The basis of each modeling is observation. Collecting facts, their selection and connecting in dependencies helping decipher the past and predict the future behavior of the observed system. One of the most influential, often described models is the neoclassical equilibrium model used by the US Federal Reserve (hereinafter FED). Its co-founder, an econometricist Alan Greenspan, who had been the Chair of the Board of Governors of the Federal Reserve System for almost 20 years, describes it in his book The Map and the Territory: Risk, Human Nature, and the Future of Forecasting published in 2013.

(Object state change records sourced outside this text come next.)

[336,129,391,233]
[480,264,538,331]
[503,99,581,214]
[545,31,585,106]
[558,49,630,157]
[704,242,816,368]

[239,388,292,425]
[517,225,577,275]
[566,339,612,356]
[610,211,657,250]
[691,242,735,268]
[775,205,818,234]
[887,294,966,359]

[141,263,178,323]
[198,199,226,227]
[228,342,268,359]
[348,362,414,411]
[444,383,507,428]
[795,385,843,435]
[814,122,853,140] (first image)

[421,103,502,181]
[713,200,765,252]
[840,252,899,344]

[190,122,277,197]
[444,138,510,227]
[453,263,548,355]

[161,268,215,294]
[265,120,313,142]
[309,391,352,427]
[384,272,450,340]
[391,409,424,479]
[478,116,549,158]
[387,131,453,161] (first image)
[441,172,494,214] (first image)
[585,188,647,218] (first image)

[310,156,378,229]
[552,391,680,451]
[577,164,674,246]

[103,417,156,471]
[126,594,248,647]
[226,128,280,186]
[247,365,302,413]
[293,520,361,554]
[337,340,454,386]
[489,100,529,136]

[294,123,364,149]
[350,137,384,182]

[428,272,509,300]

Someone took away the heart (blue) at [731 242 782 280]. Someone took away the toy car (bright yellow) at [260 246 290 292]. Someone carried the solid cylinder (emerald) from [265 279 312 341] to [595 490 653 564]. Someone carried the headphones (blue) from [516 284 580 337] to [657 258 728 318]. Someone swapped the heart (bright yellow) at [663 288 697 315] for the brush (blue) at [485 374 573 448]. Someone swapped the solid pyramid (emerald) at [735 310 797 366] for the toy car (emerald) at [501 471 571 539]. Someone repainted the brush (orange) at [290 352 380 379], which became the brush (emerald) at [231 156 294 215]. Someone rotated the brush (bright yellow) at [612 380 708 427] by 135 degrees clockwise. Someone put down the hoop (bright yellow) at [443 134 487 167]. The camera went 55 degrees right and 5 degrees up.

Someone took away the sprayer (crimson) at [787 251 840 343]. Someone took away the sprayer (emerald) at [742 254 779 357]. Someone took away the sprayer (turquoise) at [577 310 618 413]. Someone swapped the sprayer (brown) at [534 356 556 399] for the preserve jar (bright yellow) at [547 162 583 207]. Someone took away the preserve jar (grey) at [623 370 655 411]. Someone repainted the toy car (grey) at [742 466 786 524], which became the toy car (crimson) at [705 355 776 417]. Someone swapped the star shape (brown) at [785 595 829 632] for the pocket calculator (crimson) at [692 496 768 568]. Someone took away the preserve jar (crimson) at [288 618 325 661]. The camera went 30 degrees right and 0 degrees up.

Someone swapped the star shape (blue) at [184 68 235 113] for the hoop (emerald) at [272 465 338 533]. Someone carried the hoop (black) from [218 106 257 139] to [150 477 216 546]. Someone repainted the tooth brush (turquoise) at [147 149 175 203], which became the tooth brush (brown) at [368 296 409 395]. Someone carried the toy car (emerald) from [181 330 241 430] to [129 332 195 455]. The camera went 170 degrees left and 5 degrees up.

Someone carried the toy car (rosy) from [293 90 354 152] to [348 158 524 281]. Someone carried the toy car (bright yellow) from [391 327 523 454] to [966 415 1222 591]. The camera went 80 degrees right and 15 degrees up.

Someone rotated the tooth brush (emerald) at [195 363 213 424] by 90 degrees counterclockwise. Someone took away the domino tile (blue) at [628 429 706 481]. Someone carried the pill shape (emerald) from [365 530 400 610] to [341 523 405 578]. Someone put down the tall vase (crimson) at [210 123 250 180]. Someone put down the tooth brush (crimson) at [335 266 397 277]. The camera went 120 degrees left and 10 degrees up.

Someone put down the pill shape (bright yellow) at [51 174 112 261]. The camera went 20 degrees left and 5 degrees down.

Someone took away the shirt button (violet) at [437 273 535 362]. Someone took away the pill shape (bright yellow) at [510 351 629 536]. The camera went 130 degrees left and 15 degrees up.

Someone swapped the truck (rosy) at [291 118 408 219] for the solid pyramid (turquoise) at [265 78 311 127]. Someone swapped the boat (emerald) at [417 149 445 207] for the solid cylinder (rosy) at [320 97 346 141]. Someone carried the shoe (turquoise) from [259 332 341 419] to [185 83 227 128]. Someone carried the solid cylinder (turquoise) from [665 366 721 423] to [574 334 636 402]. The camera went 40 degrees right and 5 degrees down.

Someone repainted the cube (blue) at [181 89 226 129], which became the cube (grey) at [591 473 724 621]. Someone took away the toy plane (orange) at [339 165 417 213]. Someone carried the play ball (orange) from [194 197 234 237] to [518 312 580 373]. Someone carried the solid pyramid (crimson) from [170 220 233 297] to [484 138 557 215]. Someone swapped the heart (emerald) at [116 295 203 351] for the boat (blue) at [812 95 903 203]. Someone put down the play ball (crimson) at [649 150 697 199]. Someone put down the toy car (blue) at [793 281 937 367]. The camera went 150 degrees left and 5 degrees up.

The basis of neoclassical modeling is the assumed assumption of how man behaves, specifically his approximation called homo economicus. The human model defined in this way is guided by „rational” assessments of its activities – those that in the long run maximize the benefits of making them, as measured in terms of individual profit. The rational evaluation of the activities carried out by homo economicus leads in turn to conclusions about how the society behaves. This is how the notion of the invisible hand of the market arises, which, while realizing individual benefits, results in an effective market for the production of goods and services. While the prefix „neo” in the term „neoclassical modeling” contains information that – contrary to the considerations of classical economists – under appropriate conditions interference in the acts of invisible hand of the market is acceptable and even desirable because market economy does not always correct itself.
Greenspan postulates the correction of econometric models to include instincts – such as euphoria, fear, panic, optimism and others that interact with rational economic behavior and influence the market
Constructed for the needs of the FED, in cooperation with Greenspan, macroeconomic models contain elements of „toned-down” Keynesianism, monetarism created by Milton Friedman and – as Greenspan euphemistically adds – other, newer concepts in economics(11). Interestingly enough, the very process of constructing a model looks as if model engineers are constantly changing the sets of selected variables and assumptions of equations until they get a result that seems to reproduce historical data in a manner reliable from an economic point of view(12). The selection of variables relevant to such model construction necessarily leads to the elimination of most of them as there are too many variables to be able to construct it effectively. Elimination occurs by trial and error and, ultimately, after sifting through the tangle of details there remains what is most important for a model consistent with the past and suitable for predicting the future.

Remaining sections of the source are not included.